Its also really hard to get someone to play support/leader.

Another big failure of 4E. What sounds good in theory falls apart in reality. Squad based tactics to that extent not popular and complexity as well. If youre lucky you have 1 "leader" who knows what theyre doing. Player issue not edition. Strikers and artillery are most popular options imho.
 

Teamwork mostly happenstance or a veteran players co ordinating things. People play a d do what they want.

You woukd require a full party of Zards or ECMO3 to co ordinate a party.

Its also really hard to get someone to play support/leader.

Another big failure of 4E. What sounds good in theory falls apart in reality. Squad based tactics to that extent not popular and complexity as well. If youre lucky you have 1 "leader" who knows what theyre doing. Player issue not edition. Strikers and artillery are most popular options imho.
Except it didn't fall apart in reality in 4e IME but does in 5e. That's because 4e gave ways of working together that 5e doesn't have - and people want to do cool stuff.

Provoke tactics (where e.g. a slippery rogue offers an opportunity attack to set up a fighter mark punishment) are cool stuff. So is pushing someone right underneath the wizard's incoming blast.

In my experience people loved to work together in 4e once they worked out how it works, and love to in Daggerheart because in both games if you did there was feedback that the whole was greater than the sum of the parts. And one of 5e's many mediocrities is that it doesn't enable this.
 

Thats who the Treadmill typically was for. Weapon users using weapons..
And armor. 1e/2e didn't do it for armor the way 3e and 4e did.
But most of them never learn how many Magic items the game was designed around. Because the game always dances around giving answers.

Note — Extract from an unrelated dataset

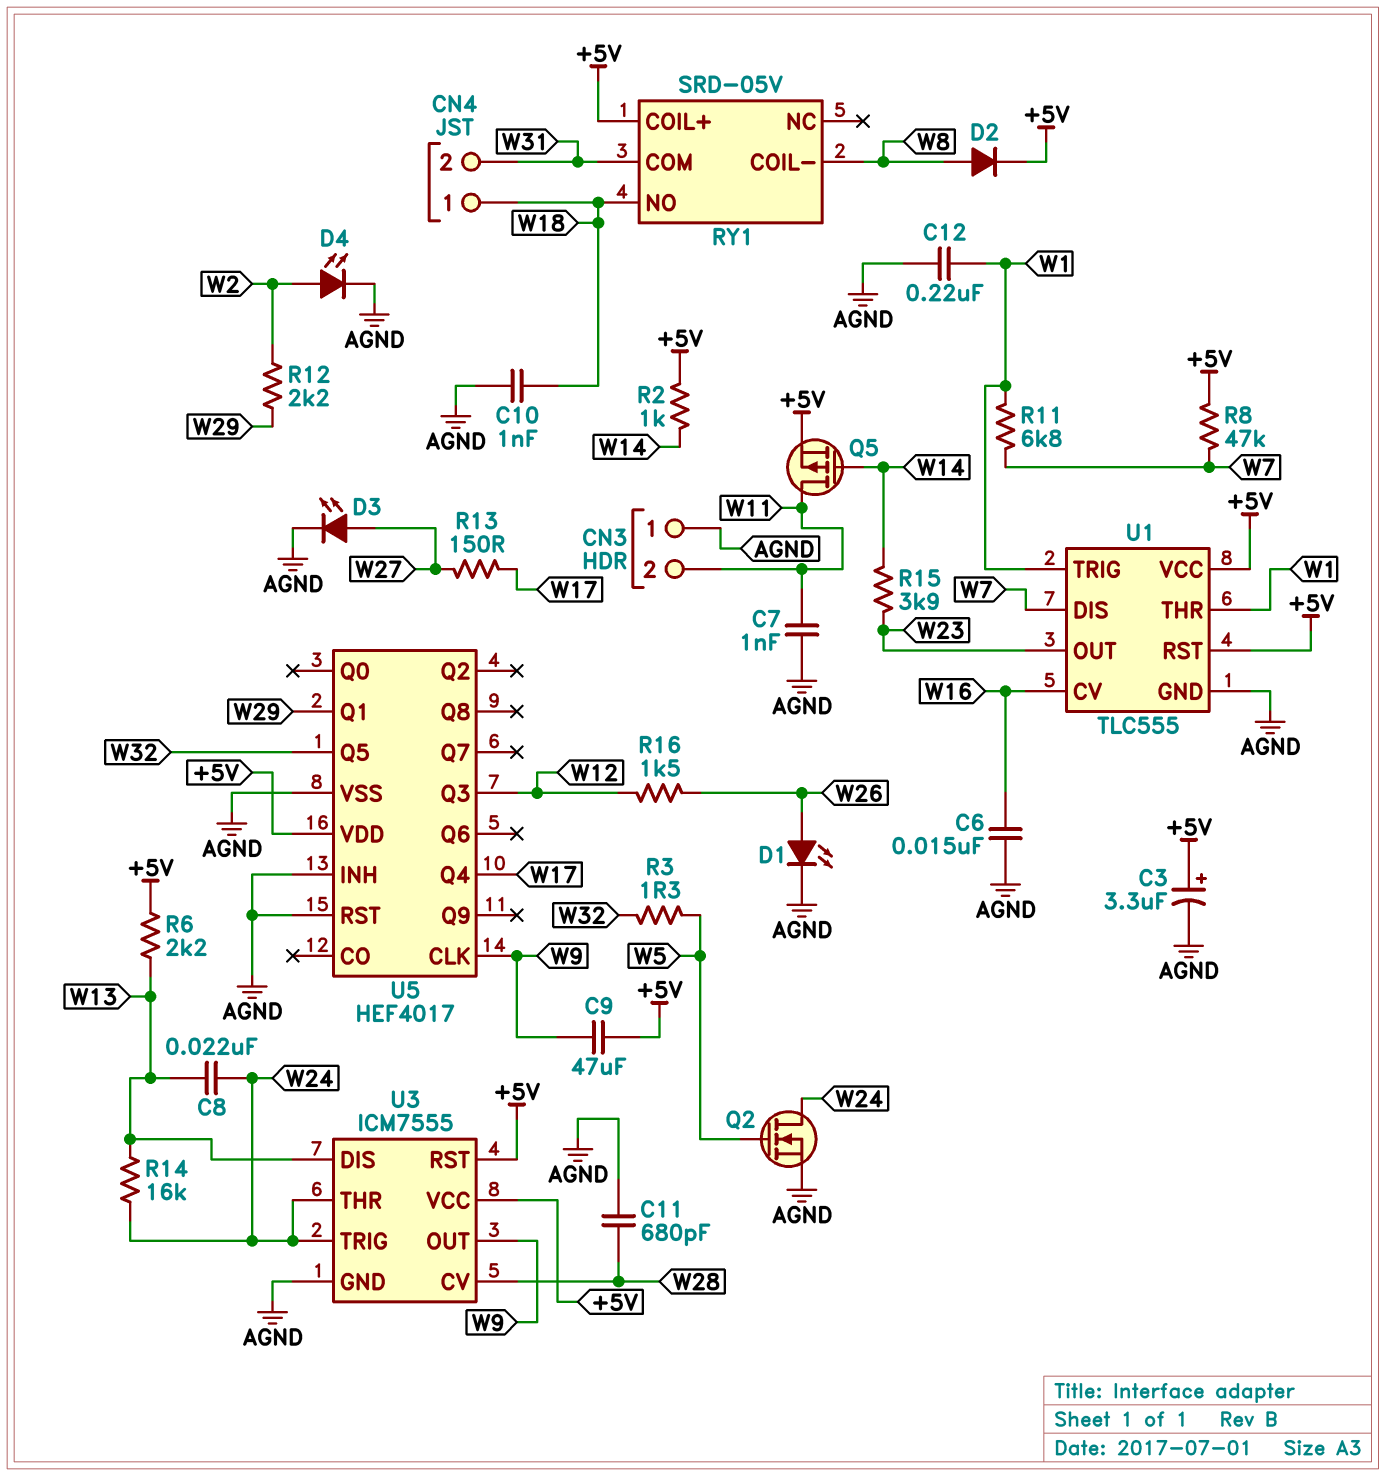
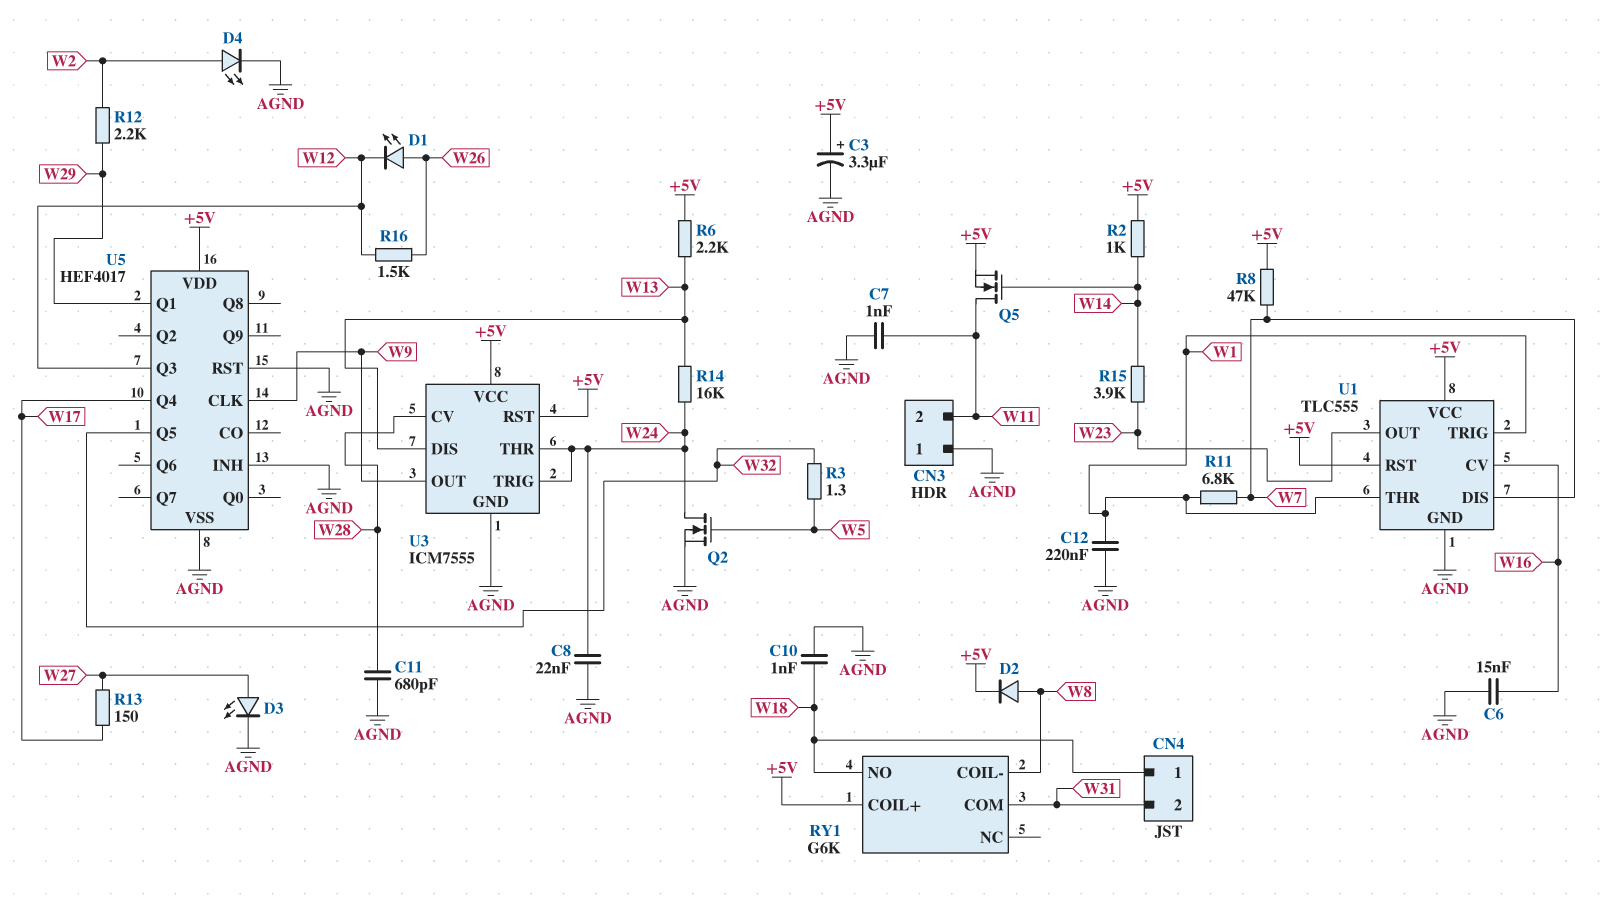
C8: 22nF (W13, W24) -> 22nF (AGND, W24)
C9: 47uF (+5V, W9) -> none
D1: LED (A W26, K AGND) -> LED (A W26, K W12)
Q5: PMOS (G W14, D W11, S +5V) -> NMOS (G W14, D W11, S +5V)
RY1: SRD-05V -> G6K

If the game is designed around player characters having three major Magic items are per player character then, say that..

Or do attunement slots.
0. 5e was designed around 0. We know this. Anything above 0 is table preference and has an impact on balance.
 

When it comes to ability scores, BECMI had it right. Every score gives you a boost, but none directly affects your class except to boost your xp gain by 5%/10%. AD&D messed that up by making scores affect core competency in your class (Int affected wizard spells known and chance to learn, wisdom affected priest spell slots, Dex affected thief skills) and coupled with fighter exceptional strength, basically informed players that anything less than 18 was ineffective. Unfortunately, that mentality carried over into 3e and 4e's scaling math and in 5e's "x uses per day". I'd rather that scores have less influence on things like how many times you can use a class feature (for example, bardic inspiration). Spells prepped going to a fixed # from stat mod + level was good, but they backslid on so many others.

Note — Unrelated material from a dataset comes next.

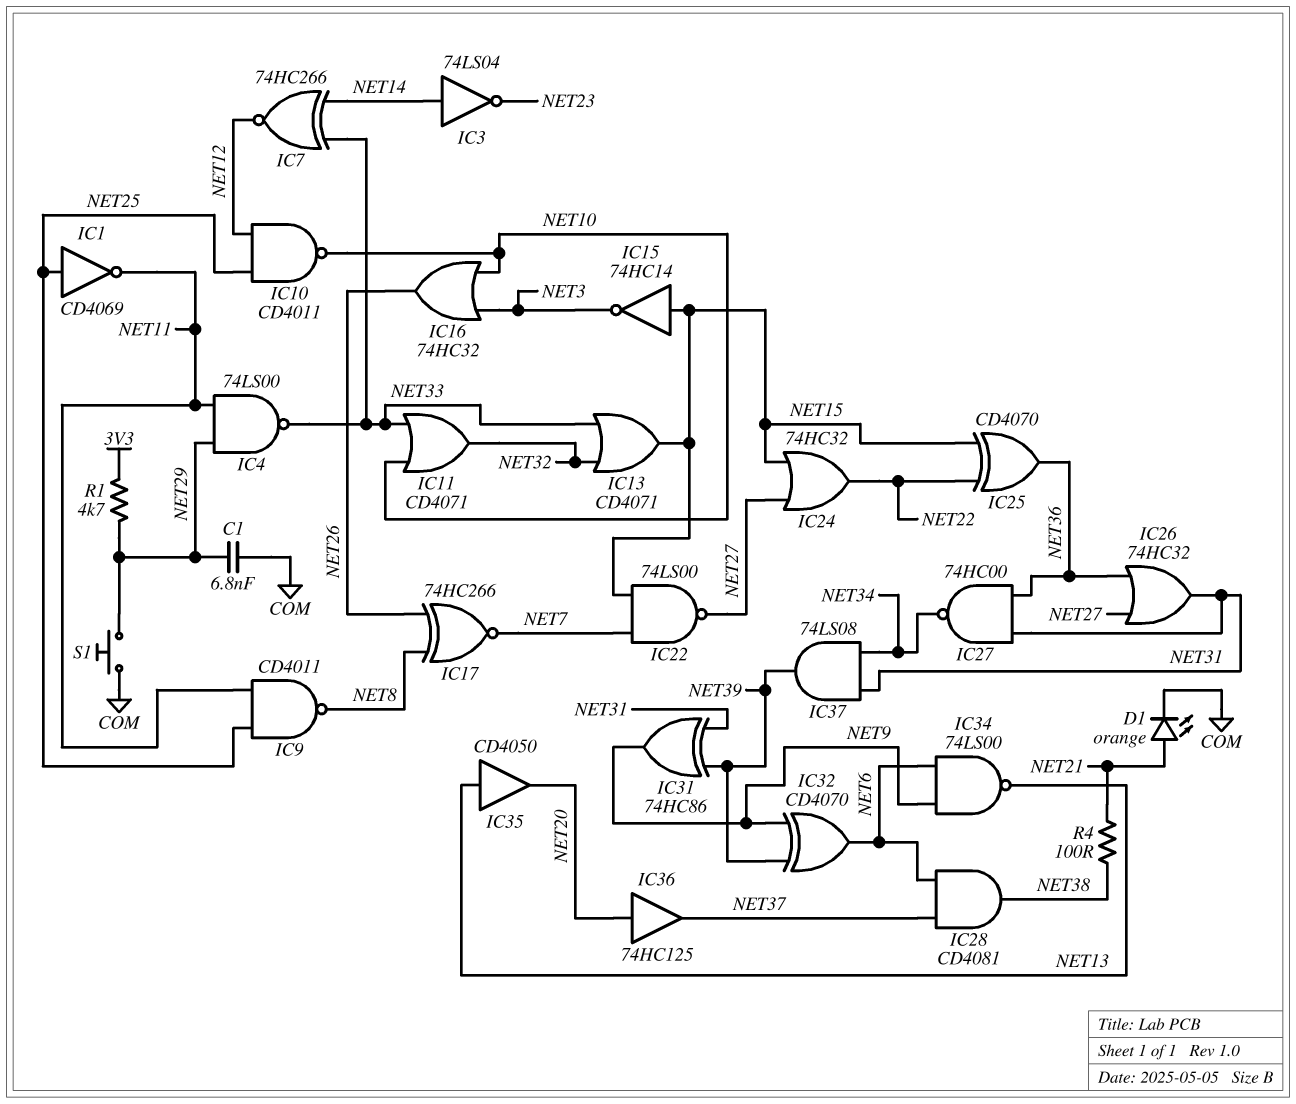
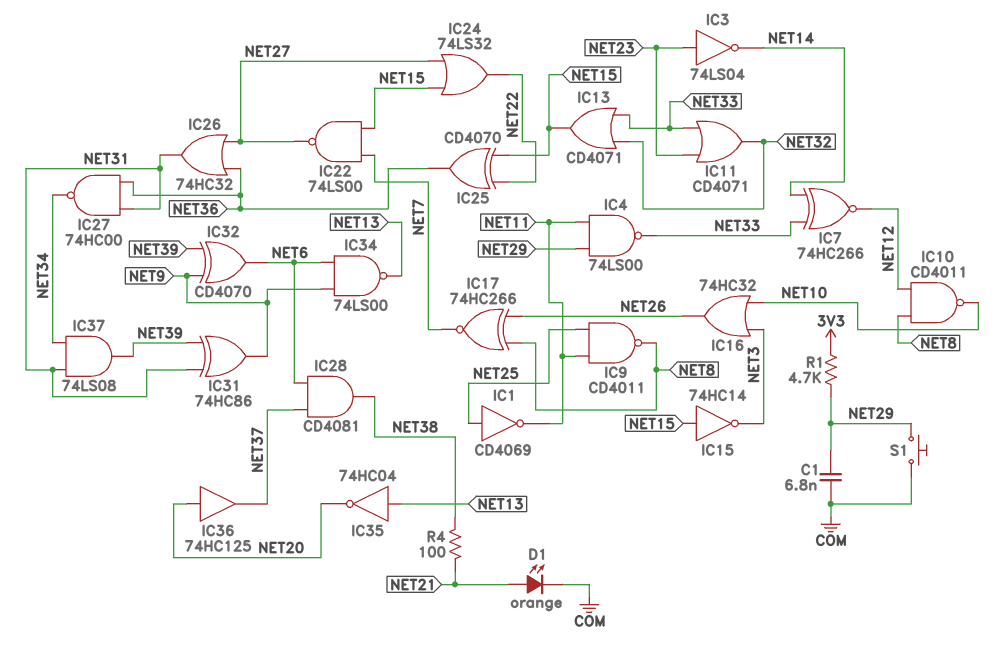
IC3: NOT 74LS04 (in NET14, out NET23) -> NOT 74LS04 (in NET23, out NET14)
IC10: NAND CD4011 (in NET12, in NET25, out NET10) -> NAND CD4011 (in NET8, in NET12, out NET10)
IC11: OR CD4071 (in NET10, in NET33, out NET32) -> OR CD4071 (in NET23, in NET33, out NET32)
IC24: OR 74HC32 (in NET15, in NET27, out NET22) -> OR 74LS32 (in NET15, in NET27, out NET22)
IC35: buffer CD4050 (in NET13, out NET20) -> NOT 74HC04 (in NET13, out NET20)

My perfect D&D would not care if your wizard has a 13 intelligence or a 20 intelligence when it came to your spell casting ability. Then you open the door to allow characters to not rocket to 20.
That would be horrible in my opinion. Why should a wizard with a 3 int be as good at spellcasting as one with a 20? Why should a fighter with a 3 strength be as good in combat as one with a 20?
 


0. 5e was designed around 0. We know this. Anything above 0 is table preference and has an impact on balance.
5e was designed around 0 +X magic items.

But 5e was designed around getting non +X magic items in a slow increasing escalation. But that was subtle and not explained.